BC Business
business stories wtfA few recent business stories that have caused bewilderment, perplexity – a modicum of WTF.
A look at recent business stories that make me say, "Huh?" (Yes, all you heavy online users, I would have used the standard WTF, but this is still a family operation.) 1. Stronach Sells Controlling Shares Back to Magna
Ontario auto magnate Frank Stronach has ruled his Magna International with an iron fist for years because he holds all the class A controlling shares in the company and has milked it pretty regularly for ego (and money losing) projects like a racetrack and gambling complex in Austria. Of course ordinary investors have been extremely upset at Stronach’s shenanigans but have never been able to do anything about it. So Stronach is going to help them out. He’ll sell his controlling shares back to the company for a mere $860 million in cash and shares, plus further future payments and joint ownership of an electric car venture. Huh? Talk about Chutzpah. And Stronach isn’t even Jewish.
Ex-New York Citibank employee Debrahlee Lorenzana is suing her former employer claiming she was gassed for being too sexy. Lorenzana figures she shouldn’t have to “gain 50 or 100 pounds because my job wants me to be the same size as everyone else.” Huh? I think your swelled head would probably take care of that, Deb.
Volkswagen AG is requiring that all production workers hired for its new assembly plant in Chattanooga, Tenn, take part in a fitness program as well as the usual job training. Saying the automaker wants to create “industrial athletes,” a Volkswagen spokesthing said the local worker pool has a “body mass index that is high.” Huh? This is a surprise? It’s the US South, where, typically, a 2000-calorie breakfast is followed by a few burgers and a gallon of pop at smoke break time.

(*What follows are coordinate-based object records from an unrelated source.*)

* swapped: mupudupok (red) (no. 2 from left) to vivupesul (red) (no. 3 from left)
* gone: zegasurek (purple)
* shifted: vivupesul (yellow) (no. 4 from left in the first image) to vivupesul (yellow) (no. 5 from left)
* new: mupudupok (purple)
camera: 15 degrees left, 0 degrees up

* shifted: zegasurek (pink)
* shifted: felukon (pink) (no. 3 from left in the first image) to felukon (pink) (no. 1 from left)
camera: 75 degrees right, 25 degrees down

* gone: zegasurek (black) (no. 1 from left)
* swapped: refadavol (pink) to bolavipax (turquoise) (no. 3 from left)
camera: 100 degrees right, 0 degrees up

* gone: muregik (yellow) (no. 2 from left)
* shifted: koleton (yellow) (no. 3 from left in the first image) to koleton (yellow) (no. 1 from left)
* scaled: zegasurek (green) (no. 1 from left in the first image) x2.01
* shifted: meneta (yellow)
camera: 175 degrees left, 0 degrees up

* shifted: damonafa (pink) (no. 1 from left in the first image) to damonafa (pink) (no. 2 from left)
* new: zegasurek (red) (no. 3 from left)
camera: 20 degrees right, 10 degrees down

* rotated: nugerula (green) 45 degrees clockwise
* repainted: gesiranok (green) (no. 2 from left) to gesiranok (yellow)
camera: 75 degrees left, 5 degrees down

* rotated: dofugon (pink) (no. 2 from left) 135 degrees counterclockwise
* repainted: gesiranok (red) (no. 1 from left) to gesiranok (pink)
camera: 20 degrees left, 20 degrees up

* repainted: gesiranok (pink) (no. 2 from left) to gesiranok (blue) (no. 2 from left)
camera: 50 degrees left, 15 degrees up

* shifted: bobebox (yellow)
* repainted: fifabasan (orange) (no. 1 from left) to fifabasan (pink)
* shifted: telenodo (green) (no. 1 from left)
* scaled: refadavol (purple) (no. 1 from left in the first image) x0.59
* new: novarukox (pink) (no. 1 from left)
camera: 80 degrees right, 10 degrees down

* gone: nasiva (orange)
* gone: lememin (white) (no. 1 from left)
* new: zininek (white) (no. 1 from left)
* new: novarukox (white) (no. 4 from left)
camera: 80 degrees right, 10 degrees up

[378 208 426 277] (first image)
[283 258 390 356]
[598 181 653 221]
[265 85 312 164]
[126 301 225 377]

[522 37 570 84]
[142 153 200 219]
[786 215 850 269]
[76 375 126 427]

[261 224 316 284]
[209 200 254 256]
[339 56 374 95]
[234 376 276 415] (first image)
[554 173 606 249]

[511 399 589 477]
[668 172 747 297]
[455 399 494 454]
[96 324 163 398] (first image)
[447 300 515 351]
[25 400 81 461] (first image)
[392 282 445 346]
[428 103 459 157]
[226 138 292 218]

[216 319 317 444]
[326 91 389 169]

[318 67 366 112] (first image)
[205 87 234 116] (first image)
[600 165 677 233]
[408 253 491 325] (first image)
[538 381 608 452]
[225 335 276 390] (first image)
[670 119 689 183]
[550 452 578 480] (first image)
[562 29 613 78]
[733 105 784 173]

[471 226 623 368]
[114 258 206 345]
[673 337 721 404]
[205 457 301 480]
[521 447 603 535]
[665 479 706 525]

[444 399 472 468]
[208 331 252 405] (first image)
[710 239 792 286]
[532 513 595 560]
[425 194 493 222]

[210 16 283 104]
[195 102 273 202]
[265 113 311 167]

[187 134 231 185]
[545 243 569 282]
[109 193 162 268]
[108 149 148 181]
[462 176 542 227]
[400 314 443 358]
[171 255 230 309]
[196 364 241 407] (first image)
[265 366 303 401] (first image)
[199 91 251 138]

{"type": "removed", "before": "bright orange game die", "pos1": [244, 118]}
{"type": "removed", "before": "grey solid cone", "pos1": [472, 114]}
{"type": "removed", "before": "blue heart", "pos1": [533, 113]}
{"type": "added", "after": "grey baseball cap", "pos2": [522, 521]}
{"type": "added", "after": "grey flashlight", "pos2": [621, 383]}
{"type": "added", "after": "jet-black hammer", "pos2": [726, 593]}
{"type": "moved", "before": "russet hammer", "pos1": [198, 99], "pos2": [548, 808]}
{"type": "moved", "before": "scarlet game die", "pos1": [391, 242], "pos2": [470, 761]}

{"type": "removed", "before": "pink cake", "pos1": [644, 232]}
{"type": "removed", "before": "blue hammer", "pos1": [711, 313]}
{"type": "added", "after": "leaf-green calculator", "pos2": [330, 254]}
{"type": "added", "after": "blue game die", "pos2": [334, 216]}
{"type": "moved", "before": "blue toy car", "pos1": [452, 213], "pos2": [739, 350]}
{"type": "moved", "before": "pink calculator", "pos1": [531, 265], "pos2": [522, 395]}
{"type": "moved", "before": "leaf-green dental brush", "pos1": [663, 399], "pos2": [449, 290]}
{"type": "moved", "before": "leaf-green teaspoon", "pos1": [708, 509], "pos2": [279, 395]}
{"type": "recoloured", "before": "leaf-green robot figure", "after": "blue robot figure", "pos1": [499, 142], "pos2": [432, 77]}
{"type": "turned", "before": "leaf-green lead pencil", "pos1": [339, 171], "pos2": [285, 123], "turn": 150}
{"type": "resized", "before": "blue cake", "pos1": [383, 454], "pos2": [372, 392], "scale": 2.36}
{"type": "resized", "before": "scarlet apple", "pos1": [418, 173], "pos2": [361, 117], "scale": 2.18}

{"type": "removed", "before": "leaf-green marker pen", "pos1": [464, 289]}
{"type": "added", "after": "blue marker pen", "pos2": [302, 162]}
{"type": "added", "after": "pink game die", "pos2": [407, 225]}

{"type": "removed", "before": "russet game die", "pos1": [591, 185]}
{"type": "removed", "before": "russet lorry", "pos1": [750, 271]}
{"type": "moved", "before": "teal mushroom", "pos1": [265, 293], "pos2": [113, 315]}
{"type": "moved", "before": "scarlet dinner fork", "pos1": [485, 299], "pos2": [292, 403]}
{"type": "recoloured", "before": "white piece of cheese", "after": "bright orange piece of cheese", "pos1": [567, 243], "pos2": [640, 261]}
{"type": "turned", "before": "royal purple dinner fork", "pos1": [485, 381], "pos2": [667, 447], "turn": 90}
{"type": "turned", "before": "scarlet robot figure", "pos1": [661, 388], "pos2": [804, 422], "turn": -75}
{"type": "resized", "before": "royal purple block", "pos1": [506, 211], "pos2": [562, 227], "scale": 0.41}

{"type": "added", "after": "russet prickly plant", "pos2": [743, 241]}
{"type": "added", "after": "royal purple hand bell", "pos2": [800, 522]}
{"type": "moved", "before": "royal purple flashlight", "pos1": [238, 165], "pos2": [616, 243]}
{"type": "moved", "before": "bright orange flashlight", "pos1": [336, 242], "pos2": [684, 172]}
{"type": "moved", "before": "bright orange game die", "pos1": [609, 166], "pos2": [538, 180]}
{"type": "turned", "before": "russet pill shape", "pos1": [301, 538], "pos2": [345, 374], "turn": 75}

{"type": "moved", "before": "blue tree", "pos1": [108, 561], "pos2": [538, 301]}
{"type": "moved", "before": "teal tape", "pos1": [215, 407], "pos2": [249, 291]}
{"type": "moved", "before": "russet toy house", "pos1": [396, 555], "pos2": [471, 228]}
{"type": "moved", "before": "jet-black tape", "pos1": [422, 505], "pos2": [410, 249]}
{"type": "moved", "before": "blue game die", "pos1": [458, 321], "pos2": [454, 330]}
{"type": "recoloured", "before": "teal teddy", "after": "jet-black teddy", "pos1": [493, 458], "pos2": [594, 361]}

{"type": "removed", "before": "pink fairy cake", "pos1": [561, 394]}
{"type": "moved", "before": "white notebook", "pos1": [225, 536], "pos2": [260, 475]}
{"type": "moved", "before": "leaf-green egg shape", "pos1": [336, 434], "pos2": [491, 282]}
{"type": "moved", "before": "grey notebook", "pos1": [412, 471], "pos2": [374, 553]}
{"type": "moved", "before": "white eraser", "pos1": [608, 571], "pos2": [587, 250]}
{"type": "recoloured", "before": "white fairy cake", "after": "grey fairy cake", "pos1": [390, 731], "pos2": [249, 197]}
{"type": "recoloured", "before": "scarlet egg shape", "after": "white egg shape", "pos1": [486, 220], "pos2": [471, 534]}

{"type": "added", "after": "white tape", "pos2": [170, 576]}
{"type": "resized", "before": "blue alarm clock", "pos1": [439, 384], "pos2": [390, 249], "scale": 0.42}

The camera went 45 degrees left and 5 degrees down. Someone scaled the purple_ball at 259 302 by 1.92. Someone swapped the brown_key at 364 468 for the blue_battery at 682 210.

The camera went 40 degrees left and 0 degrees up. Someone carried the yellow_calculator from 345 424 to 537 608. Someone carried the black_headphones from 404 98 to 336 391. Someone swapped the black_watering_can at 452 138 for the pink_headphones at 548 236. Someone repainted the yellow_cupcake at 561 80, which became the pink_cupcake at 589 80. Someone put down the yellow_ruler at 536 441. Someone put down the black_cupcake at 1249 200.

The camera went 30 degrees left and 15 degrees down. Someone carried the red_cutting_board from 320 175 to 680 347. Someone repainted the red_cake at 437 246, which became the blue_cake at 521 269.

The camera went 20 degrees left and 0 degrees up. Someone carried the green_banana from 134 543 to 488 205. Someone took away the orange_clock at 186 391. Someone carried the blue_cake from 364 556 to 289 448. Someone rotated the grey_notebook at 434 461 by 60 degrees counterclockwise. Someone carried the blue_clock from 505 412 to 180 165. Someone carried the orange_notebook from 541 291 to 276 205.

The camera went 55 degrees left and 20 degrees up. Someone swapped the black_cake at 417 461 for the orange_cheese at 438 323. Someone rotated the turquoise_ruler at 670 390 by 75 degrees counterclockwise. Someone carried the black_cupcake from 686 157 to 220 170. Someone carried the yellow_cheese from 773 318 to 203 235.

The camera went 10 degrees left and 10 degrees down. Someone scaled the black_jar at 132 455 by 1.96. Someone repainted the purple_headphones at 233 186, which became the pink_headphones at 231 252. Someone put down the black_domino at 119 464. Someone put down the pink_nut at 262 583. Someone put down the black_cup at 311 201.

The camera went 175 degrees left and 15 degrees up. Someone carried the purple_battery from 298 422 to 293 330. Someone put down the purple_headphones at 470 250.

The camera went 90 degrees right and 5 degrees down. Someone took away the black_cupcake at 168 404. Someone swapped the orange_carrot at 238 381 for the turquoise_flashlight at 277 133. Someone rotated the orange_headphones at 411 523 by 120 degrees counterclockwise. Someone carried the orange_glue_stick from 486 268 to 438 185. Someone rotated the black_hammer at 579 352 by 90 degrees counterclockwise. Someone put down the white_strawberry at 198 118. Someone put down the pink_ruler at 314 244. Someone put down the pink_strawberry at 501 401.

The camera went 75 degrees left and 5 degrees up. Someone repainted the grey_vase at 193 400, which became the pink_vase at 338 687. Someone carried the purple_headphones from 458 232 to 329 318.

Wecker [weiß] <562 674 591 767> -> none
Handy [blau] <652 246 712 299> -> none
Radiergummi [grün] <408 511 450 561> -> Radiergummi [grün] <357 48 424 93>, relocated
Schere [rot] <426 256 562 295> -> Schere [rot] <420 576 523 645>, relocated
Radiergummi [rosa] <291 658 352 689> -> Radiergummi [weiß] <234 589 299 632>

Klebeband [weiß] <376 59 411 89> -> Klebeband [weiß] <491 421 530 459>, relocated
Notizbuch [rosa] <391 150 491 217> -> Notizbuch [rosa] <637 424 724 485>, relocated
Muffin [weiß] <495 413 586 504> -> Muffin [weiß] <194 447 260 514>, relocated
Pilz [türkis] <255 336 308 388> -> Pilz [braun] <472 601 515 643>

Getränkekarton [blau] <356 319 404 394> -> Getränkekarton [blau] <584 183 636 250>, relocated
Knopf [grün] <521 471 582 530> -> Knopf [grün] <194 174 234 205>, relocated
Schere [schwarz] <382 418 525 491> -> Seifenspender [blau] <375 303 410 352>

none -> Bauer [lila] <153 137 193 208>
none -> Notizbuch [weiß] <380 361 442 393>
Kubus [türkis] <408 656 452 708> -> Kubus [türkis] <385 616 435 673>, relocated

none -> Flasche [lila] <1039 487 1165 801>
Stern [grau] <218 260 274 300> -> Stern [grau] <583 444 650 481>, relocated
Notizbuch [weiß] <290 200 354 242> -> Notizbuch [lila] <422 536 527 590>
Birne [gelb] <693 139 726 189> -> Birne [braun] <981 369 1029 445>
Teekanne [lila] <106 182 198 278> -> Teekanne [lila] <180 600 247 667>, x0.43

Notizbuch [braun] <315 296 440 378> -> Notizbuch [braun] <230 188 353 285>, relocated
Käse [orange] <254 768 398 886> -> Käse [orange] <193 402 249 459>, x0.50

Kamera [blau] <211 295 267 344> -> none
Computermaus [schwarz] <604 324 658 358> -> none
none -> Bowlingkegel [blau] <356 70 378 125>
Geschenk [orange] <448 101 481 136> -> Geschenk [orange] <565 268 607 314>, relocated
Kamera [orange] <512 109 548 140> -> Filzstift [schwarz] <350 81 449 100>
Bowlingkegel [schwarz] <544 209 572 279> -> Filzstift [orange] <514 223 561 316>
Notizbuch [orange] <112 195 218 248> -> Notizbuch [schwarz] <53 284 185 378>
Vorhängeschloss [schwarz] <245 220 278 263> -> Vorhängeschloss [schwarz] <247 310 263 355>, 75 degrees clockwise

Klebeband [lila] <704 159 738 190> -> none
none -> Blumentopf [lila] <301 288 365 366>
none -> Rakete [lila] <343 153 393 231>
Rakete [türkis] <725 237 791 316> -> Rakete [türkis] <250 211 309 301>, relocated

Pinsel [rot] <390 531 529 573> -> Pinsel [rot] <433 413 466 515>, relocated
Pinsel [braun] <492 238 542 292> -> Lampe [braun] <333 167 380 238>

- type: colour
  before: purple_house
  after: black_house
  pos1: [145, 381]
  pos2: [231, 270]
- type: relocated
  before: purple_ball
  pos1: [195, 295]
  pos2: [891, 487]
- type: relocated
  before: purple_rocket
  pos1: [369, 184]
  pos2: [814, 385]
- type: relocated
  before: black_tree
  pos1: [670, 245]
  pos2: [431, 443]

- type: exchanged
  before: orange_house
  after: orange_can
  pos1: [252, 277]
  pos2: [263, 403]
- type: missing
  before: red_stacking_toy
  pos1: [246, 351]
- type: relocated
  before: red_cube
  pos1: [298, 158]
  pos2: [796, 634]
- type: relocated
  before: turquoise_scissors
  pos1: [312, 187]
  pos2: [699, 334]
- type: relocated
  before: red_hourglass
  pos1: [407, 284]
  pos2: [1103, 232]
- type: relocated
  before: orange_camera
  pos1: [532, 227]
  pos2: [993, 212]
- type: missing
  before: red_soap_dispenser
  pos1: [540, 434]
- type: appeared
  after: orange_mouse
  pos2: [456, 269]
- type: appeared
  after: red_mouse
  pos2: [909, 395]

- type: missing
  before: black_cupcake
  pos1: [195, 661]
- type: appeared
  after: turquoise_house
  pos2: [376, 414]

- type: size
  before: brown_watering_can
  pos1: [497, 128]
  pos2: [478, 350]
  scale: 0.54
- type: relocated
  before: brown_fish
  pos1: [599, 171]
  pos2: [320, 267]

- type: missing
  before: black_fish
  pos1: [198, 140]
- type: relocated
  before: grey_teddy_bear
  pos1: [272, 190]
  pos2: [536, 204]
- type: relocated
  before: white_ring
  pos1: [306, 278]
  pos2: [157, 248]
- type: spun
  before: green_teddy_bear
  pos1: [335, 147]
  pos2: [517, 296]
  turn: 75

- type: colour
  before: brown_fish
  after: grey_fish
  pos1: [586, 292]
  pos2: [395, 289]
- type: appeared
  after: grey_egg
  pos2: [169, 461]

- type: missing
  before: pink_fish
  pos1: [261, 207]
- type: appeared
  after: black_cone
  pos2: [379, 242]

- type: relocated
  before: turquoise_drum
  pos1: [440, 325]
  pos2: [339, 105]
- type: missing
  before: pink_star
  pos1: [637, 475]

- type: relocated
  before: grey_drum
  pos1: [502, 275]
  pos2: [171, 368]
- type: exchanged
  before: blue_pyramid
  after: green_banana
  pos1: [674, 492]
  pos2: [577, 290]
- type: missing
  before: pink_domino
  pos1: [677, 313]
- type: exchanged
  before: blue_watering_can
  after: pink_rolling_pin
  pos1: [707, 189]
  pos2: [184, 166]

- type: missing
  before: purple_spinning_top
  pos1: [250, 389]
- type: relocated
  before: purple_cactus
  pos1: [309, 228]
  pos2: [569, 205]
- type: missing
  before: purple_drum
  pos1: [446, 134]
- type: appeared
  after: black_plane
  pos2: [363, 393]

B.C. comptroller-general Cheryl Wenezenki-Yolland – the province’s top accountant – says the Vancouver school board, like many other boards in the province, can cut millions from its budget overruns by applying more stringent money management methods. Huh? Whatever gave her the idea that school boards, although in charge of budgets worth many millions of dollars, could manage money? School boards aren’t made up of accountants, they’re made up of often cause-based amateur politicans, many of whom come from within the school system themselves and so have a stake in seeing that all their pet projects are backed to the hilt.
“We’re going to make sure you never have to pay the HST,” shouted an earnest young campaigner for the anti-HST recall petition movement on a shopping street on the weekend. “We’re going to make them roll it back.” Huh? Instead I should be content to pay the PST as I do now, and lose out on the millions that the HST saves the province? I hate taxes too, but there’s no logic in this at all except that it inflicts damage on politicans (good) and deludes people into thinking that by merely signing a piece of paper they can change government (bad). The tax is not going to be axed. Give it up already.